Richard Lutz looks back at a weird old week
Let’s talk about boiled coins. Well, actually, I’ll leave that for a moment, and let you churn with curiosity and intrigue. I’ll come back to you, I promise, in a couple of hundred words. I won’t forget. I’ll remind myself right now: Boiled Coins. Don’t forget Boiled Coins.
And so to other matters. Country singer Kenny Rogers is gone. He’s died. He joins a strange pantheon of mine that’s populated by famous folks such as Princess Margaret, basketball superstar Wilt ‘The Stilt’ Chamberlain, singer Jackie de Shannon and Count Basie.
Y’see, they were platinum card members of the August 21st Club, now sadly departed. We all share the same birthday and now I’m left with living luminaries such as Usain Bolt, Google supremo Sergey Brin and actor Kim Cattrell who are all my birthdate pals. Oh yes, one other crucial person. Here she is:
She’s special. For those who know their Grey’s Anatomy from their Dreamgirls, she’s actor Loretta Devine. On 21st August 1949 in Houston, she landed on this planet. Fourteen hundred miles to the north east, I took my first breath on that very date. We were born in the same 24 hour corridor, and every 21st day of August, we’ve blown out the same number of candles, ripped into one of those all important presents we’d separately craved and celebrated another year in our lives. I still remember unable to believe the day that I actually turned ten. Loretta probably felt the same on 21st August, 1959.

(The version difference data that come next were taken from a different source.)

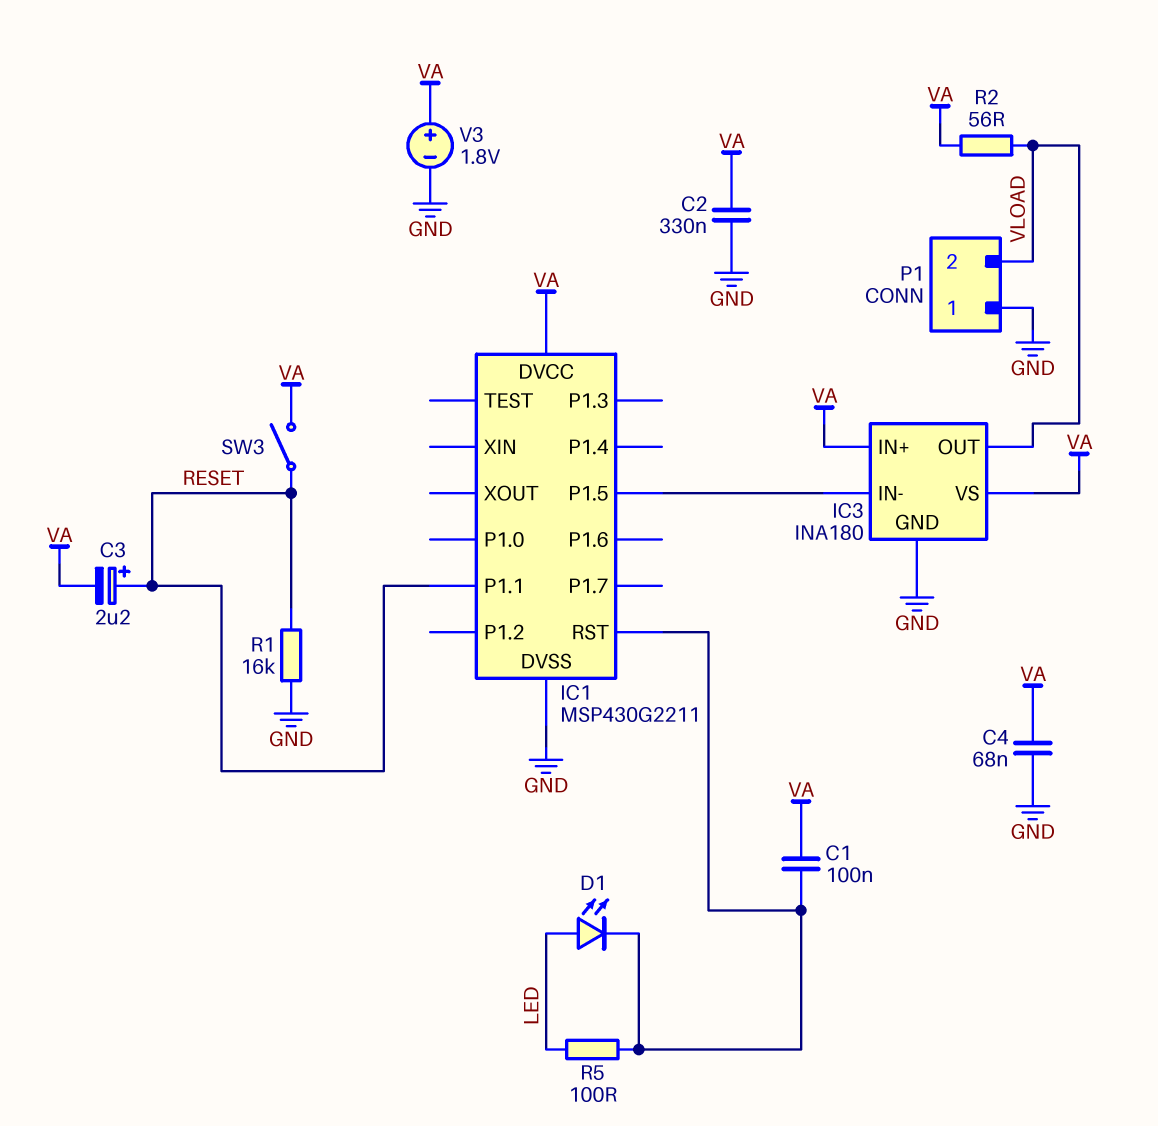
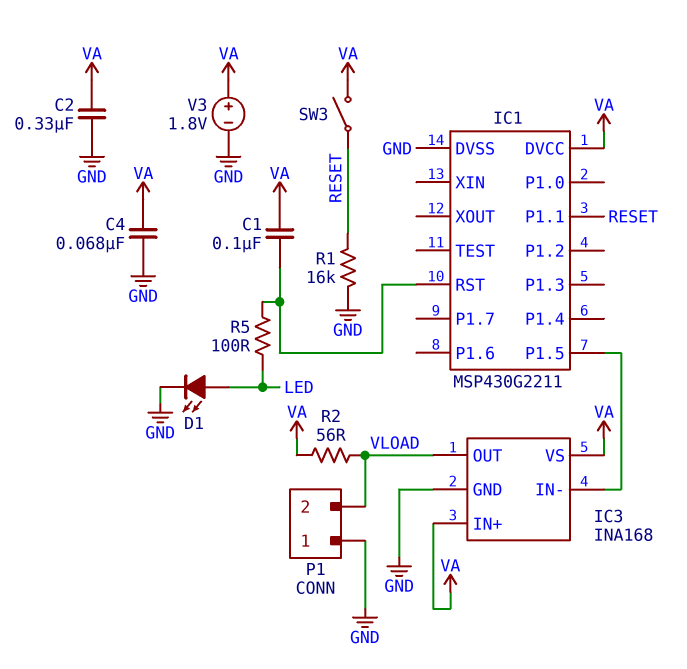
C3: 2.2uF (plus RESET, minus VA) -> none
D1: LED (A LED, K IC1/RST) -> LED (A LED, K GND)
IC3: INA180 -> INA168

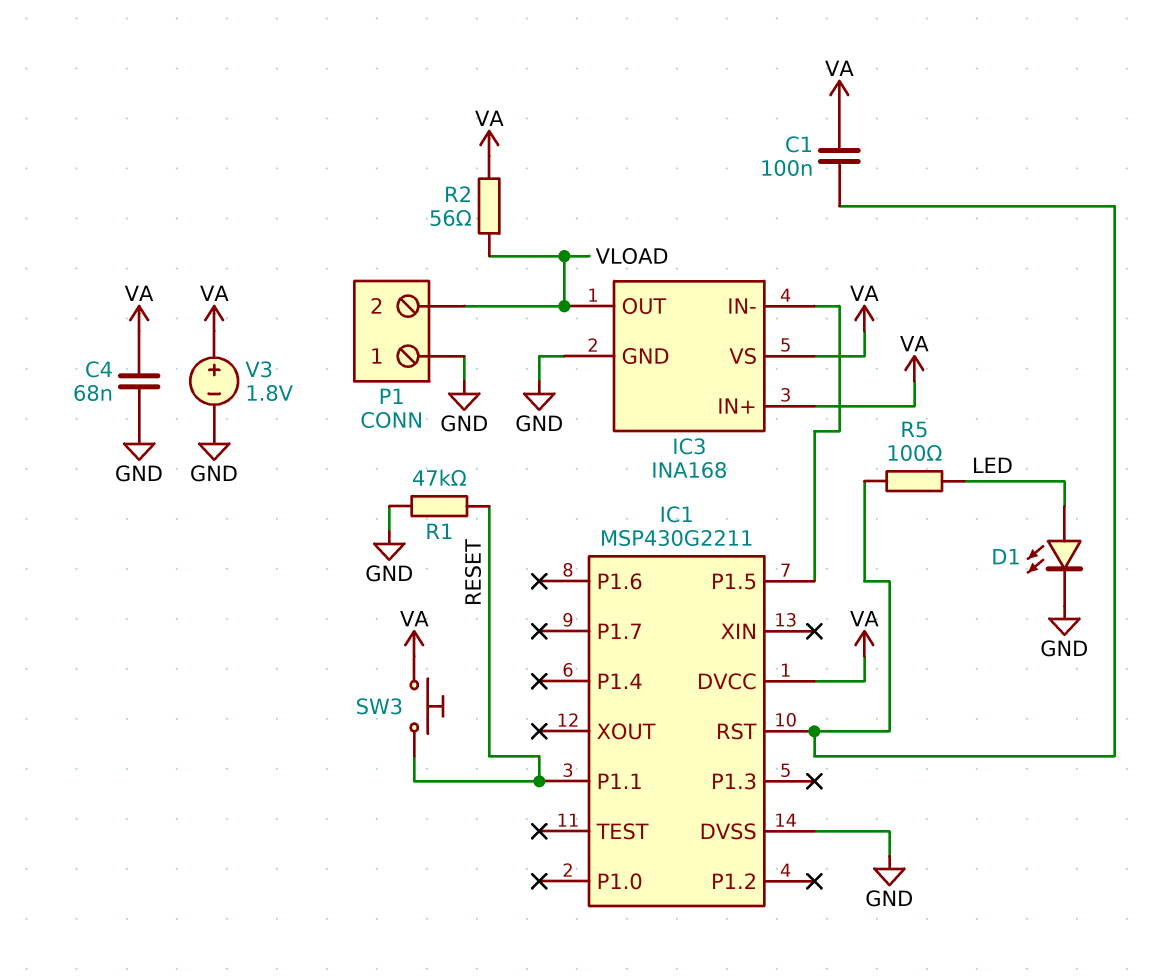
C2: 330nF (GND, VA) -> none
R1: 16k (GND, RESET) -> 47k (GND, RESET)
SW3: switch (RESET, VA) -> button (RESET, VA)

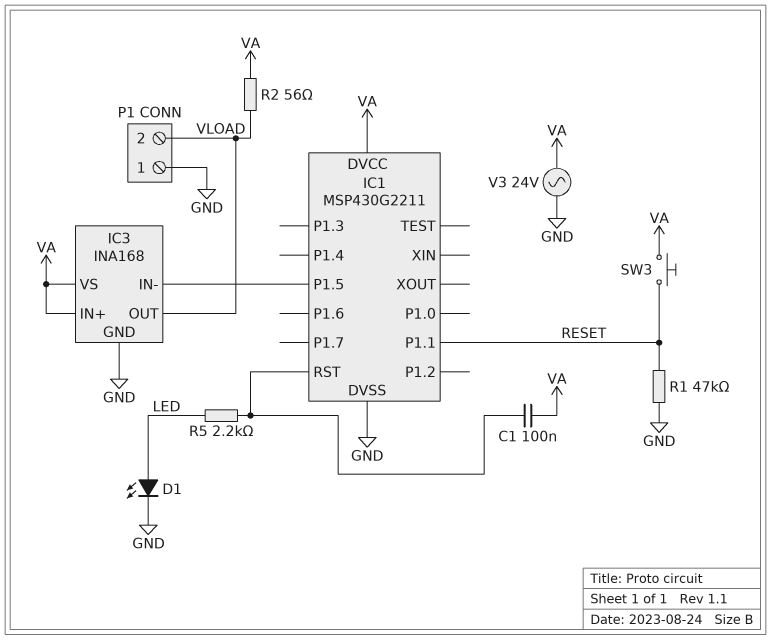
C4: 68nF (GND, VA) -> none
R5: 100 (IC1/RST, LED) -> 2.2k (IC1/RST, LED)
V3: 1.8V (plus VA, minus GND) -> AC 24V (GND, VA)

I now follow her career with sedulous diligence and in awe of the tricksy quirks of the universe. Loretta and me, bound by fate, Kismet, total coincidence, a sizable mountain of birthday candles.
Enough of Club 21. Onto Virus Log. In order to survive Lockdown 2020, I take to the River Stinchar. It is one of south-west Scotland’s best salmon fishing spots. It is beautiful.
Today, still in the grip of a winter wind roaring in from the Antrim coast, there isn’t a breath of spring. A host of bouncey bankside daffodils dance in the cold stiff breeze, the blue chilly waters bubble west to the sea. All else is asleep.
The Stinchar empties into the nearby Clyde Estuary which is steel grey, troubled and bristling with movement and whitecaps. Fifteen miles across the estuary, the Isle of Arran has disappeared into mist. Its main peak rises 3000 feet off the shoreline and, still adorned with patches of snow, is shrouded and invisible.
But, rivers notwithstanding, I more or less live by routine as we all power down in lockdown mode. I think in a way we all like routine. It seems to create our profile, sort of like a little kid’s colouring book with all those outlines to fill in. Mine is desultory. I have fallen in line with the barrage of info-advice and clean my doorknobs first thing. Then wash my hands. Then, a cup of coffee. Then wash my hands. Then take in the early news and then…you got it…wash my hands. On it goes.
Sometimes there’s a hesitant trip to the local shops to join a queue which lengthens every day. Quiet resigned faces acknowledge that what used it be a ten minute trot around the aisles can now take fifteen or twenty minutes longer as we get in trolley lines that follow the emptying shelves of tinned tomatoes, pasta, pulses and, gosh, booze.
A guy in front of me on the check-out says: “Bring back Brexit. At least you got a drink out of it”. Digi-vids abound on the net to lighten the worry. One was a funny take on Pulp Fiction with Samuel Jackson and John Travolta. I’ll let you find it on your own. It’ll help fill out your day.
Tomorrow, we get handed our boiled coins (cf, above). It’s like this: my wife has volunteered to deliver shopping to the elderly. I’m her deputy. Money comes from a development fund. Each customer can use £40 from a cash account. Health and safety are of paramount importance. After all, a lot of folks handle cash.
So all coins are sterilised: voila, boys and girls, we exist in a world of Boiled Coins. Sanitised money, safe to the touch and perfect for a much needed bag of groceries during this time of virus.